**CS552 Final Project**

Team Name: **xX\_MaYMaY\_Xx**

Team Members: **William Jen, Stephen Eick**

Spring 2016

**Project Overview**

This project is focused around implementing the WISC-SP13 ISA through the development of a processor. Our processor possesses a five-stage pipeline with a two-way set associative cache.

*The Pipeline*

The five stages of our pipeline are as follows: fetch, decode, execute, memory, and writeback. Each stage is broken into separate modules. Placed between each stage is a buffering module which ensures the inter-stage signals as well as the pipeline control signals are sent through properly

The fetch stage contains the instruction memory module, a CLA to increment the PC, and registers to buffer the combinational logic used to determine PC and EPC states. The computed PC for a branch instruction is sent back to this stage. For the stage to know when to use the branch PC, a signal telling the fetch stage that branching should occur is sent back.

The decode stage contains the combinational logic to translate the provided opcode into the appropriate data processing control signals. All but one of the control signals are a single statement of hand-optimized combinational logic, with the outlier being a case statement to assign the three-bit ALU control signal. The decode stage also contains the register file for design organizational purposes.
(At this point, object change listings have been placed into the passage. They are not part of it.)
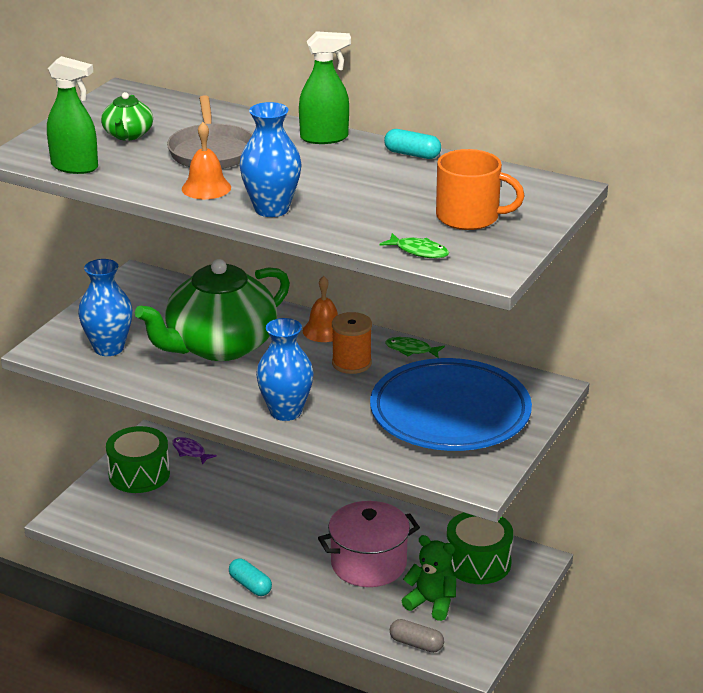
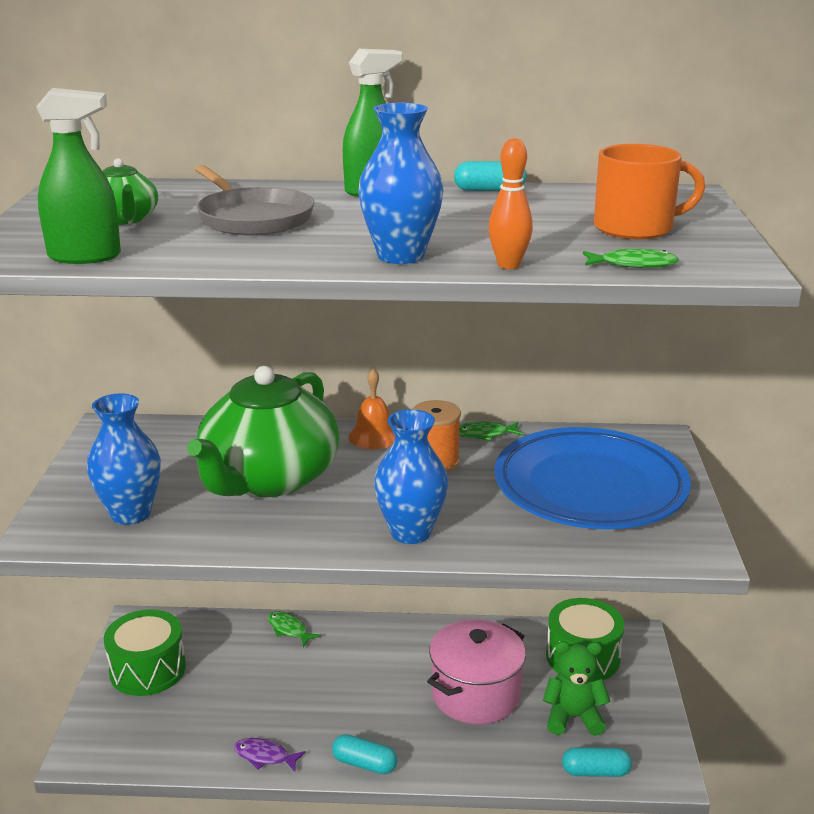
camera: 25 degrees left, 5 degrees down
(190, 451) = (193, 626): purple fish -> purple fish (265, 756)
(206, 188) = (290, 250): orange bell -> none
(260, 474) = (289, 629): none -> green fish
(333, 233) = (508, 265): none -> orange bowling pin
(416, 644) = (595, 772): grey capsule -> turquoise capsule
The execute stage will use the control signals and values provided by the decode stage to perform an operation. Living within the execute stage are the ALU, ALU operand forwarding logic, ALU output logic, and branching logic.

The memory stage contains the cache module, which is described in the next section.
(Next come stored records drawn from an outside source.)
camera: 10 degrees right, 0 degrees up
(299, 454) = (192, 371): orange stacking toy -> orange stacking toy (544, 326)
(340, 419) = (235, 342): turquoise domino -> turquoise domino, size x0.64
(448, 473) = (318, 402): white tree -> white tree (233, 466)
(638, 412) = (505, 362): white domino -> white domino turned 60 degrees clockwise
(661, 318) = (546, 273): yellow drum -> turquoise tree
The writeback stage sends either memory or ALU output data back to the register file.

*The Cache*

The implemented cache is a two-way set-associative cache. It was designed for correctness rather than performance. On a cache miss with dirty eviction, the cache will write all entries into memory, and then wait for memory to complete before reading the entire sequence back into the cache.

**Optimizations**

One optimization lies with the instruction decoding logic. Since a number of data processing control signals from the decode stage have similar combinational logic, we hand-optimized the logic to minimize the amount of transistors required for computation.

**Project Failures**

If we had more time, we would have liked to integrate the cache. We have tested the cache and verified it works, but we were unable to merge it with the processor because of time-constraints. Given more time, we also could have implemented branch prediction and operand forwarding, but due to our massive fustercluck that was the stalling mechanism. we were unable to do so.
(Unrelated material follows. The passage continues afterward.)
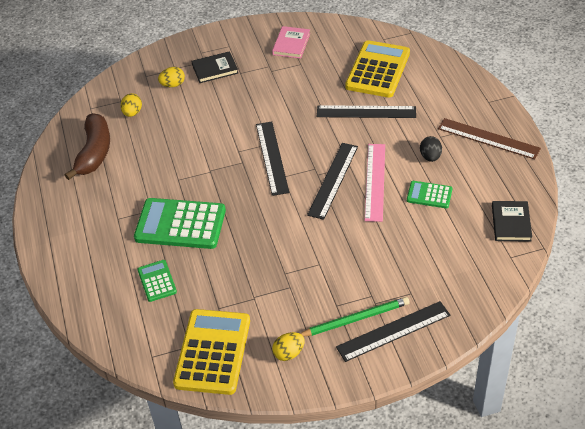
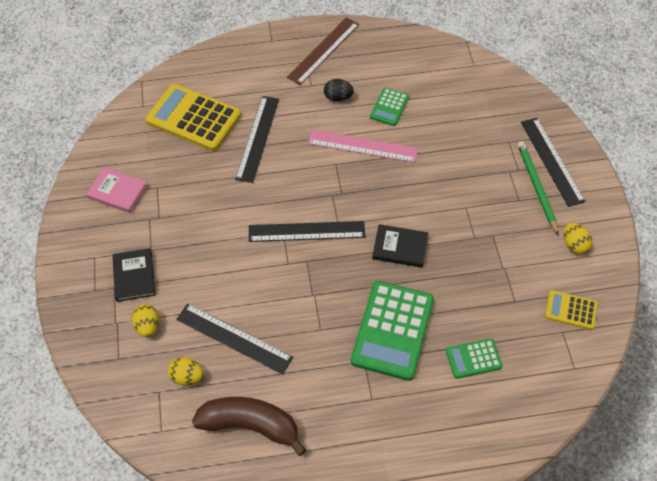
camera: 85 degrees left, 10 degrees up
(212, 352) = (571, 310): yellow calculator -> yellow calculator, size x0.51
(333, 180) = (353, 180): black ruler -> black ruler (234, 338)
(511, 223) = (434, 57): black book -> black book (400, 247)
If we had more time, we could have also included more optimizations. We know that our stalling logic is one of the slowest parts of our processor, and we're certain there are better ways to stall properly. In fact, we would probably rearchitect the entire processor given more time. It's pretty garbage.

**Hazards and Stalling**

1. Data hazard from Decode -> Execute (2 assuming single cycle memory. if full memory system + cache, min 2, max 2 + (cache miss + dirty write -> 7 + 7))

2. Data hazard from Decode -> Memory (1 cycle assuming single cycle memory, if full memory system + cache, min 1, max 1 + 14)

3. Branch/Jump/Jump register/Jump and link. Results in F/D and D/E pipeline stage flush, resulting in min 2 cycle delay

4. Instr and Data Mem Stall - however long the memory stalls for (see cache)

**Cache design**

There is no penalty for a cache hit. There are two cases for a cache miss, one with no eviction and the other with a dirty eviction. For a miss with no dirty writeback, it takes 7 cycles for the requested data to be available. One cycle is taken for the comparison, and the other six cycles for reading memory. For a miss with dirty writeback, a minimum of 5 cycles are added to a maximum of 7 cycles because we wait for all memory banks to report not busy before reading and allocating cache entries.

**Conclusion**

One of the biggest lessons we learned was the necessity of planning your schedule. Both of us were extremely swamped with work this semester, which adversely affected our final result. Also, we both gained an appreciation for the amount of time and effort required to design a processor. They're incredibly complex devices that are one of the greatest achievements of humanity. One thing we would have done differently is doing more planning and research before diving in. We had many, many issues with our stalling mechanism that would almost certainly been avoided by designing our processor better.